Combinations, made in conjunction with Thousand Yard Films, features Imran Naeem, who runs a boxing gym, is a community volunteer andcarried the Olympic torch through Darlington last summer. The title refers to the flurries of punches thrown by boxers as well as Naeem’s dual British-Muslim heritage. The trailer has already been shown in one “hard knock” Middlesbrough school, as Khazir describes it, where he says the children’s initial perceptions were challenged. He is in discussions to put the film on alongside workshops in other schools, as well as university Islamic societies, mosques and prisons, initially locally and then nationally.

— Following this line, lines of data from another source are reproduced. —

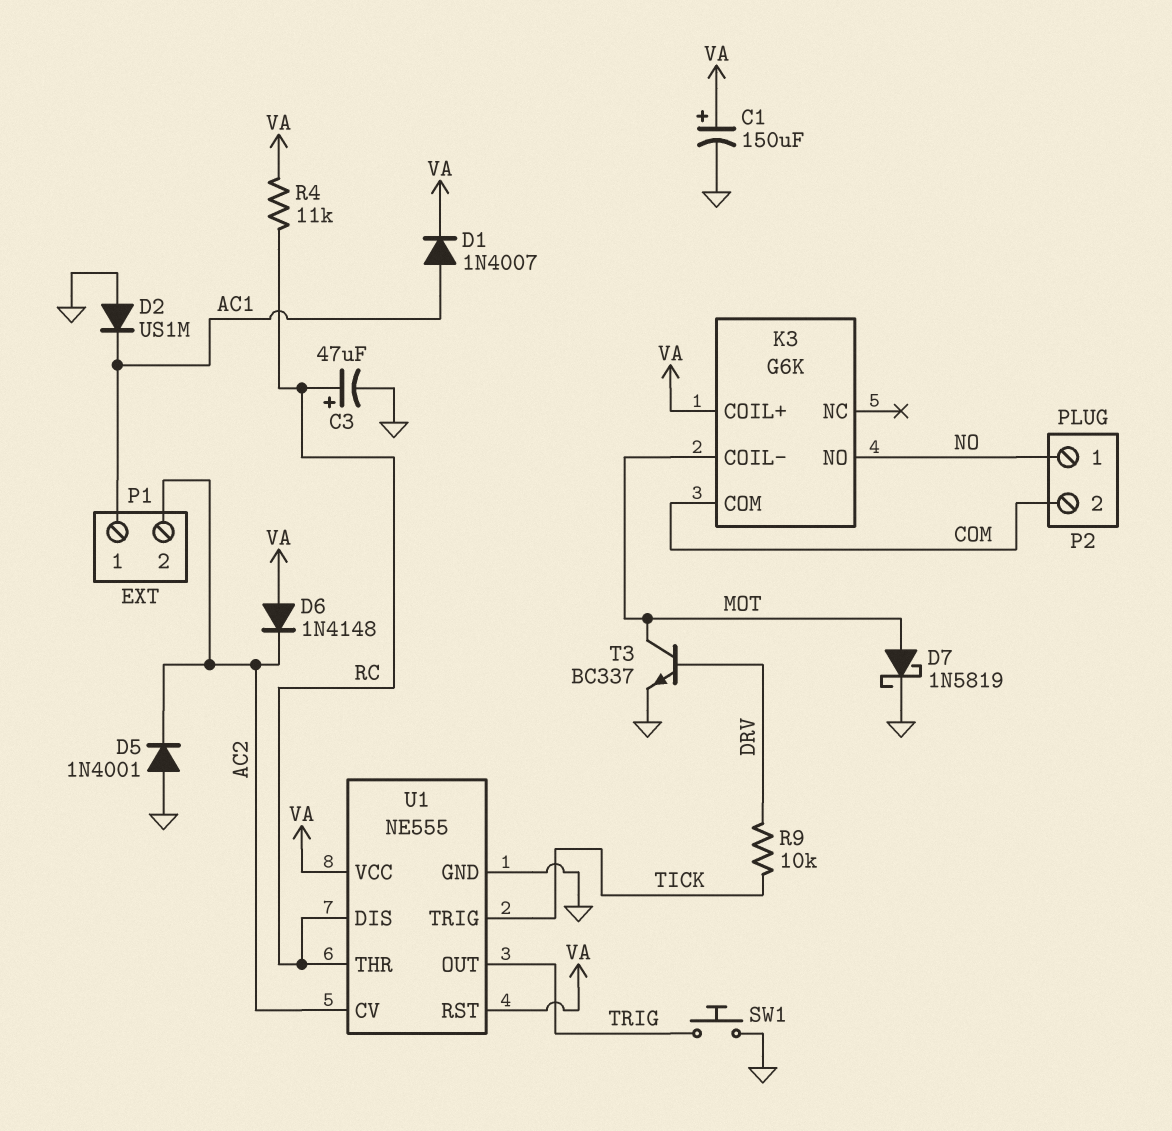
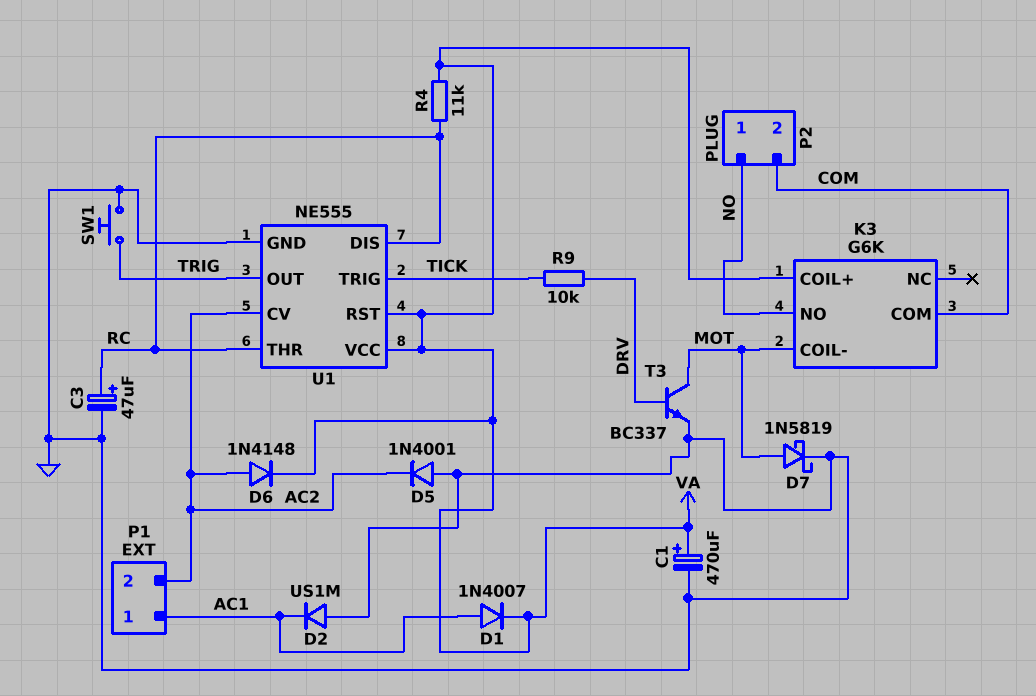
C1: 150uF (plus VA, minus GND) -> 470uF (plus VA, minus GND)
D6: diode 1N4148 (A VA, K AC2) -> diode 1N4148 (A AC2, K VA)

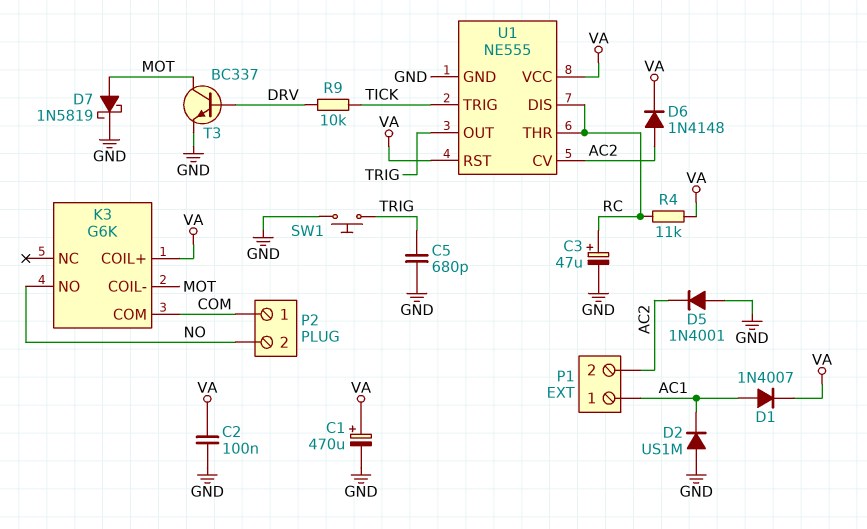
C2: none -> 100nF (GND, VA)
C5: none -> 680pF (GND, TRIG)
P2 pin 1: NO -> COM
P2 pin 2: COM -> NO

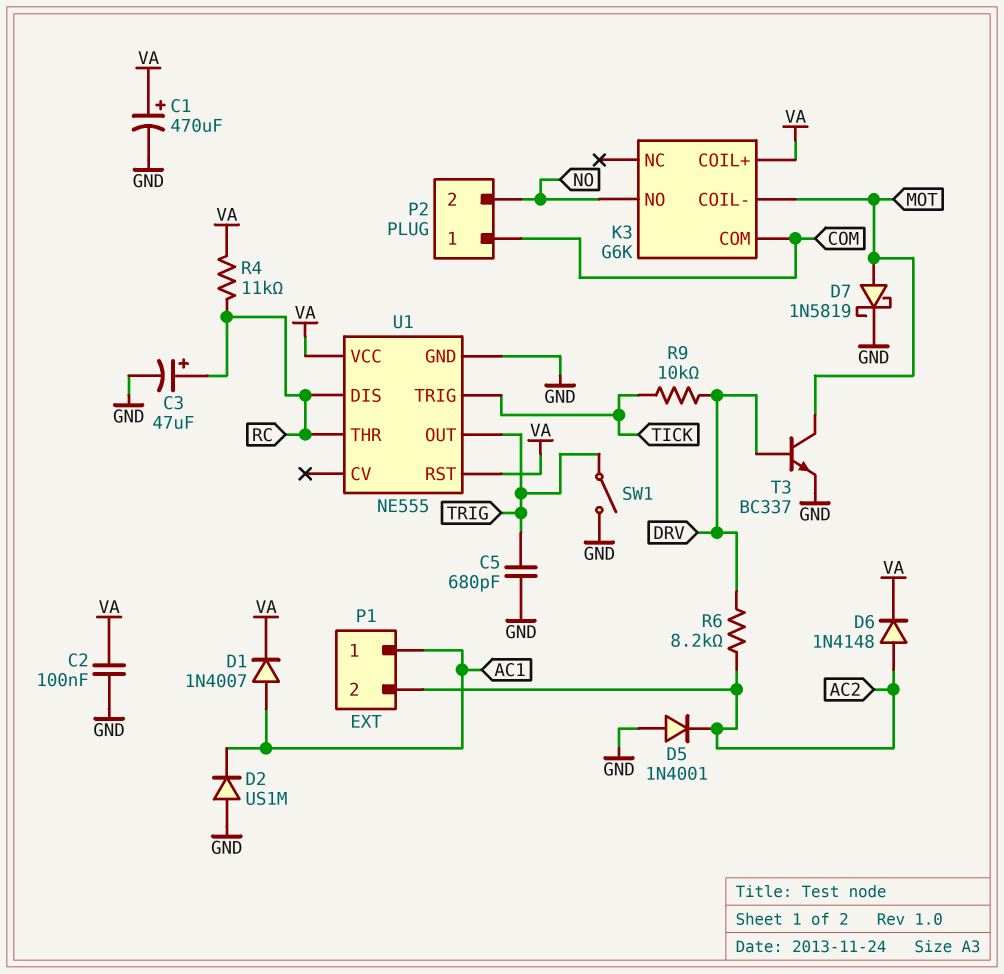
R6: none -> 8.2k (AC2, DRV)
SW1: button (GND, TRIG) -> switch (GND, TRIG)
U1 pin CV: AC2 -> none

When showing the trailer, which is being developed into a short film, Khazir pauses it at different stages, asking people to write down their thoughts before pressing play and highlighting any mistaken conclusions they may have jumped to.

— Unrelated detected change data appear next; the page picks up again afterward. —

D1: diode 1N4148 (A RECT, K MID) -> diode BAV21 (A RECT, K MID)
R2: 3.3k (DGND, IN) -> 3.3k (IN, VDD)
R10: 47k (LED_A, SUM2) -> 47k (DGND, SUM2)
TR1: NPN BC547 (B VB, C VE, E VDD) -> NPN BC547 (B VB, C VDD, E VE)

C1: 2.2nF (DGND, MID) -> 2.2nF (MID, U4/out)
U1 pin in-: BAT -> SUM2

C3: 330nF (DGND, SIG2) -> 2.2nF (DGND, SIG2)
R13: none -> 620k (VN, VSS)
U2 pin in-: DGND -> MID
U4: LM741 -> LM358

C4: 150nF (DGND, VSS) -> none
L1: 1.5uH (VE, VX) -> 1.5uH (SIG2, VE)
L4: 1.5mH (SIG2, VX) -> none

“As a positive role model for young Muslims he [Naeem] is a fantastically credible, practising [Muslim], guy who’s part of the community and who also challenges the xenophobic views and discriminatory views of racists who paint us all as one bloc of evil Mullahs,” says Khazir. “He’s the antithesis of that. We can achieve the same ends with one piece of work. We can reduce extremism, providing positive role models for Muslims and to non-Muslims we can show the opposite of what the stereotypes portray in the media.”
Khazir previously worked in PR and internet search engine optimisation when he noticed how videos of jihadis in Iraq and Afghanistan received large numbers of hits. He said: “Young people especially are often recruited and indoctrinated using videos posted on different social media channels – this can be by simply following a Twitter link.”

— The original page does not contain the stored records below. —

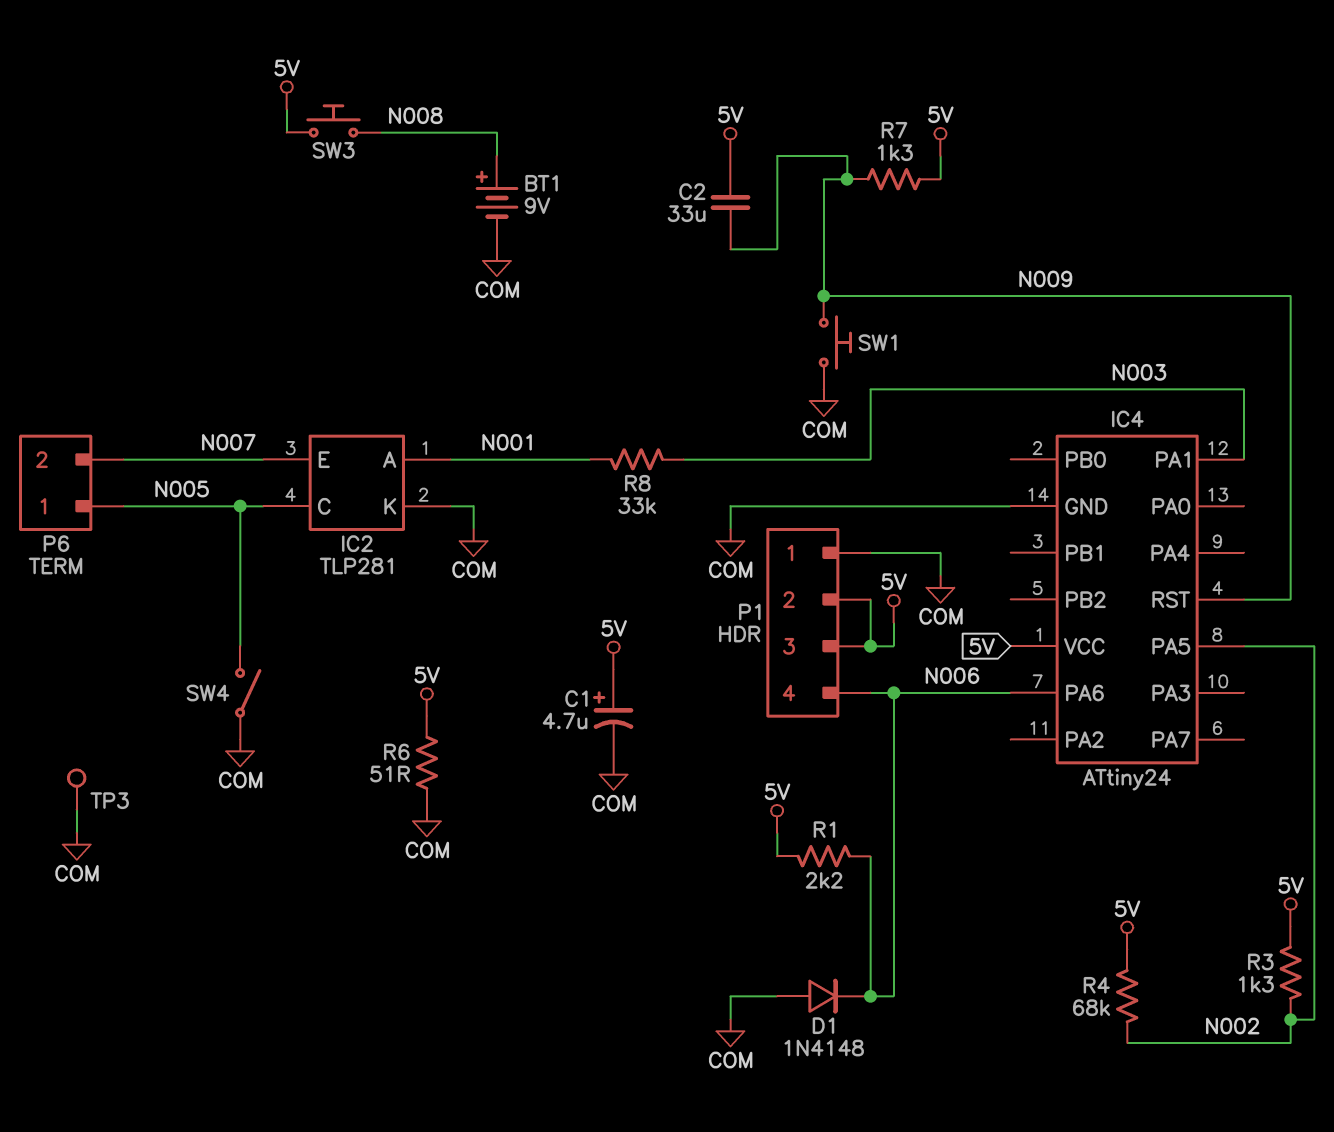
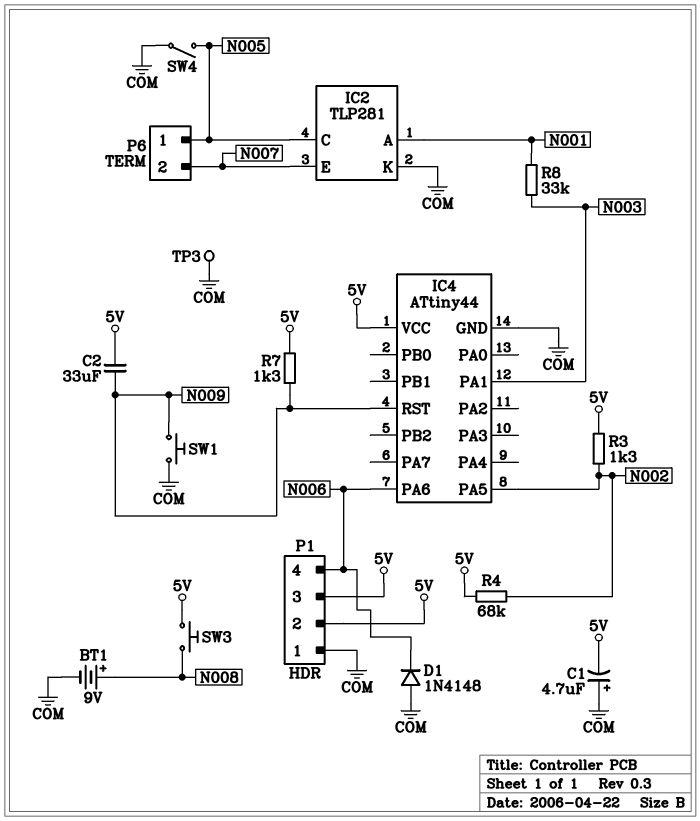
C1: 4.7uF (plus 5V, minus COM) -> 4.7uF (plus COM, minus 5V)
IC4: ATtiny24 -> ATtiny44
R1: 2.2k (5V, N006) -> none
R6: 51 (5V, COM) -> none

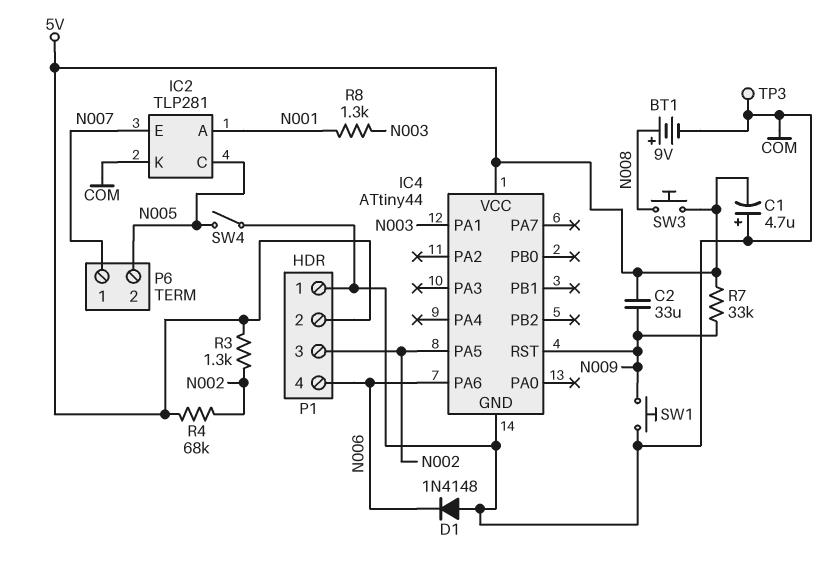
P1 pin 3: 5V -> N002
P6 pin 1: N005 -> N007
P6 pin 2: N007 -> N005
R7: 1.3k (5V, N009) -> 33k (5V, N009)
R8: 33k (N001, N003) -> 1.3k (N001, N003)

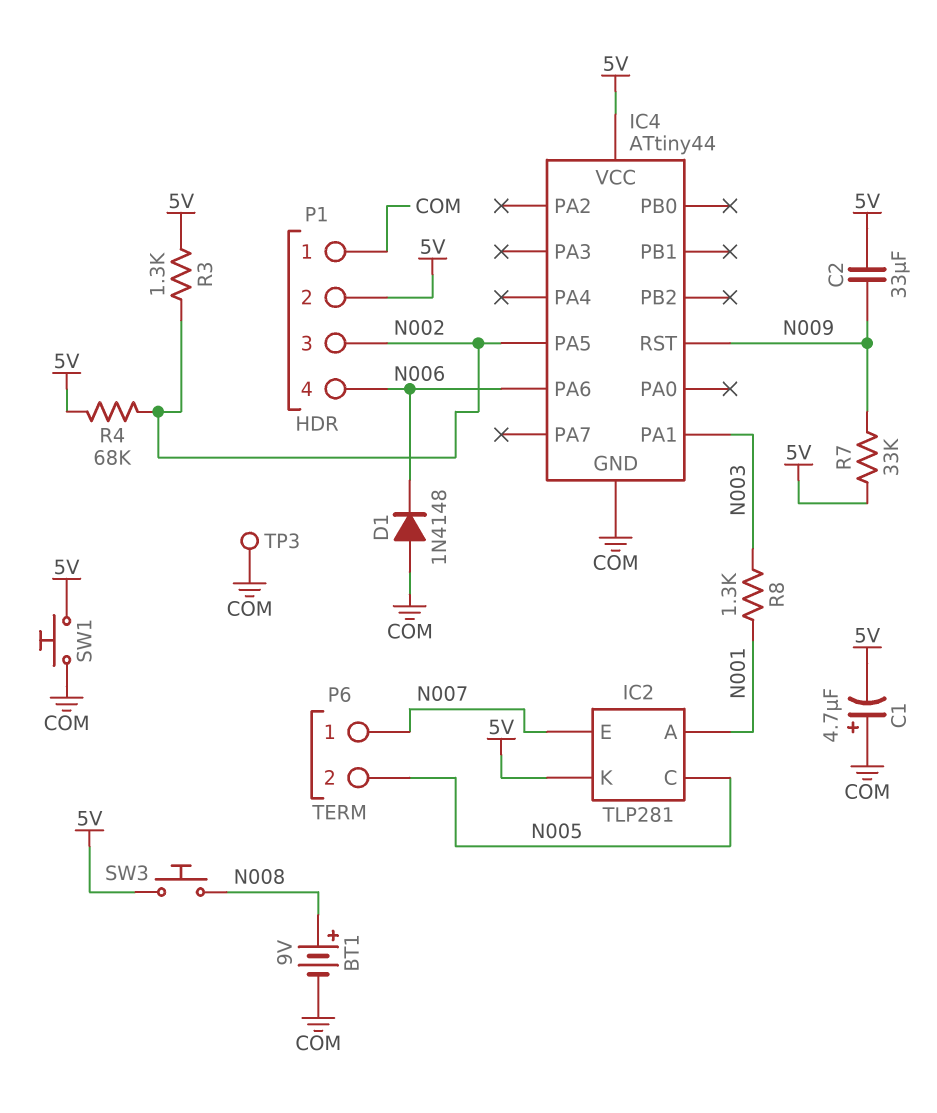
IC2 pin K: COM -> 5V
SW1: button (COM, N009) -> button (5V, COM)
SW4: switch (COM, N005) -> none

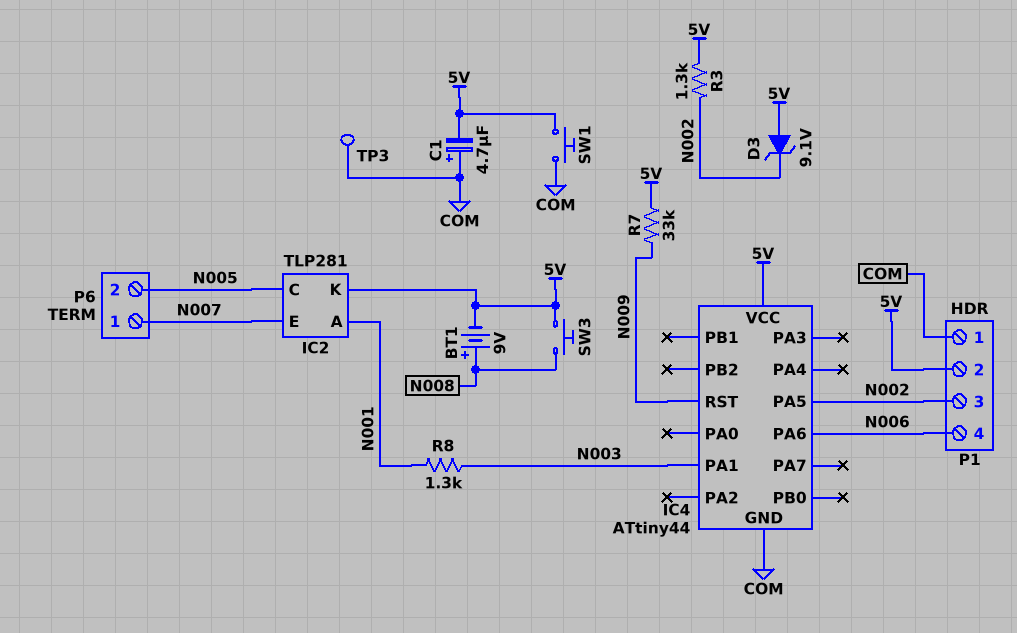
BT1: 9V (plus N008, minus COM) -> 9V (plus N008, minus 5V)
C2: 33uF (5V, N009) -> none
D1: diode 1N4148 (A COM, K N006) -> none
D3: none -> zener 9.1V (A 5V, K N002)
R4: 68k (5V, N002) -> none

It was the death of his uncle that persuaded him to focus on his community work full-time. Mohammed Zabir, a taxi driver, died of a heart attack in 2011, a month after being attacked by a drunken passenger. Khazir said: “He was like a father to me. He lived next door to me, I grew up with him … I gave up the job I was doing and thought: ‘I am going to make this work.’”
Khazir set Media Cultured up with a bursary from Teesside University‘s DigitalCity project, which also provides him with an office and mentoring.
With the longer version of Combinations almost complete, Media Cultured is already planning its next film, Head for Cover, a history of the hijab. “It’s not a piece of clothing that’s divisive, or causing separation or segregation,” says Khazir. “It’s actually just a personal freedom, a simple item of clothing which has biblical traditions right from the Jewish matriarchs to Mary.”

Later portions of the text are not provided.